Herb Williams sifts through a box of purple crayons. After cutting the ends off, he stores them in bins, shown to the right. Credit: Emily Siner / WPLN
On a recent Friday morning, Herb Williams opened the door to his new art studio in downtown Nashville. He moved in there the week before — and it already smelled like a Crayola box.
“Against this wall and these shelves and all of the cases in there, I’ve got over half a million crayons, about 540,000,” he says.
He uses the ends and the tips to make intricate, larger-than-life sculptures out of colored crayons, thousands of them. For the past seven years, he was doing this in a space near the public library downtown. Now, he says, that space turning into a day spa.
“All of the empty storefronts on the block became full, and some high-end tenants are moving in,” he says. “I could no longer afford to stay.”

One of Herb Williams’ larger-than-life crayon sculptures. Credit: Emily Siner / WPLN
Now, Williams wasn’t pushed out of the neighborhood altogether. He actually ended up a few blocks away, in a studio that’s a little nicer than his old one. But his story of getting priced out is familiar to artists around the country — including Andy Coppola, who was helping Williams cut up crayons at the studio.
Coppola recently moved to Nashville from Bed-Stuy, a neighborhood in New York. “It has, for 30 years, a reputation of being a grunge, hardcore section of Brooklyn. People I talked to in New York were like, ‘Why are you moving there?'” he says. “It was cheap.”
But then the artists started planting gardens and doing community work, Coppola says. That attracted foodie culture to the neighborhood — a Michelin-reviewed restaurant set up shop. Other people started coming to these new restaurants, home values went up, and by the time Coppola left, he says, “we were just barely getting by.”
A Cycle Of Development
Nashville’s music scene has long been on the national map, and within the past few years, the visual art scene has been gaining traction too. The number of galleries has skyrocketed, art crawls around the city are attracting thousands of people, and longtime Nashville artists say the talent here is booming.
But while Nashville artists are happy to see the growth, some are worried it could also push them out as it has in other cities.
“The artists make the neighborhood safe and fun and then the developers come and boot them out,” says Adrienne Outlaw, a Nashville artist working in the Wedgewood-Houston neighborhood. (Full disclosure: She freelances occasionally for WPLN.)
Outlaw works an old sock factory, along with dozens of other artists. It still has the concrete walls and floors, but now it’s full of art studios and thrift-store furniture. This is one of the stops on a monthly neighborhood art walk.

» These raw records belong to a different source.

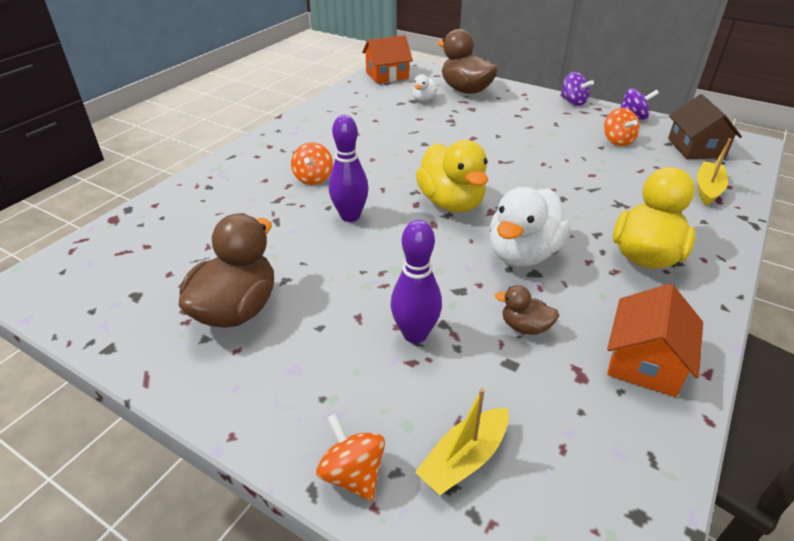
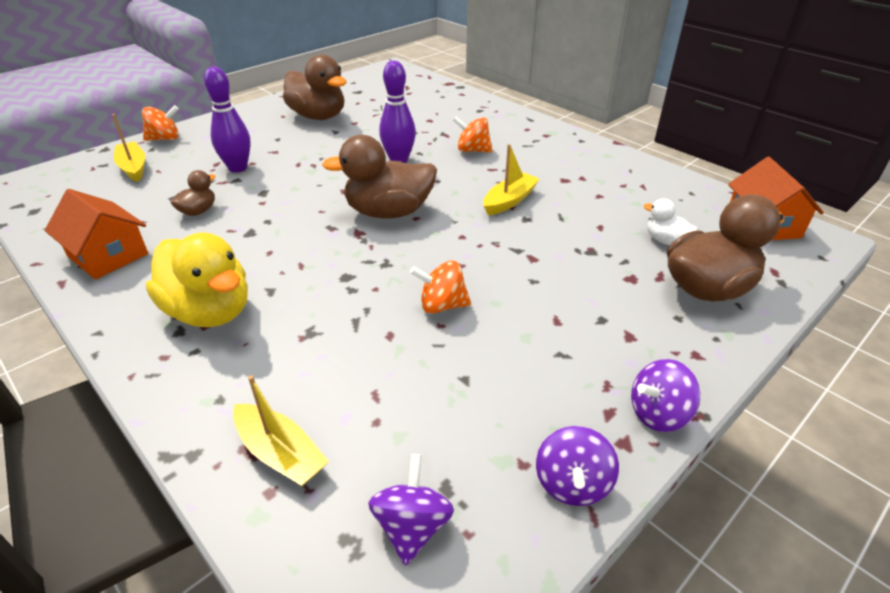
camera: 105 degrees right, 0 degrees up
(401, 152) = (509, 201): none -> yellow boat
(451, 203) = (388, 212): yellow duck -> brown duck
(522, 254) = (280, 233): white duck -> none
(617, 141) = (478, 410): orange spinning top -> orange spinning top (442, 305)
(696, 148) = (412, 526): brown house -> purple spinning top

Adrienne Outlaw’s latest works are made with sugar as the primary medium. Credit: Adrienne Outlaw
“When I first came here, it was a very sketchy neighborhood,” she says. “We’d been broken into several times. Now for the art crawl, we’re all walking around at night, all of us, hundreds of us. It’s a crazy new development.”

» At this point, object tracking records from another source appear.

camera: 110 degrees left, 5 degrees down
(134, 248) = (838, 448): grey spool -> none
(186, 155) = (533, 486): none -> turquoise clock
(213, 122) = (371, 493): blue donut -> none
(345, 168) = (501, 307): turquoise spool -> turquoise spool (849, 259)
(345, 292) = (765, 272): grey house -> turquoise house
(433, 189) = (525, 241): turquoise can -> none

And that’s exciting, she says, but there could be a downside. She points to what happened in Wicker Park, an artist’s enclave in Chicago.

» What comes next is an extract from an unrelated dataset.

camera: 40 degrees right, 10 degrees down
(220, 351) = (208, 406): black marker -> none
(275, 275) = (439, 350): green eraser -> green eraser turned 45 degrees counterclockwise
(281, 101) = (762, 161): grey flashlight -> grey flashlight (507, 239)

“It got so hot that all the developers came in,” she says. “There are no artists in Wicker Park any more, and now it’s filled with Starbucks and the Gap.”
Nashville’s Timeline
Is Nashville going down the same path? On paper, the numbers don’t necessarily show it. There’s not good data on where artists are working and whether development has followed — or is pushing them out. We can look at the price of Class C commercial space — that’s the kind that artists tend to rent. But even in Downtown Nashville, where Williams has his studio, prices aren’t much higher than they were in 2011.
Jen Cole, the director of the Nashville Arts Commission, says artists still see the city as an attractive and affordable place.
“Right now, I get three to four calls or emails a week from people in other markets, saying, ‘I’ve decided to move to Nashville,'” she says. “I think the tipping point is when those calls stop coming.”
In order for the city to grow without reaching that tipping point, she says, it has to make a conscious effort to keep housing and studio space affordable.
Over in Wedgewood-Houston, Outlaw says she’s already seen studio rents rise dramatically in her neighborhood.
“I sort of figure the artists here have about two more years to be here, tops, before we have to start finding another place,” she says.
But in the meantime, she’s enjoying what she calls Nashville’s cultural renaissance.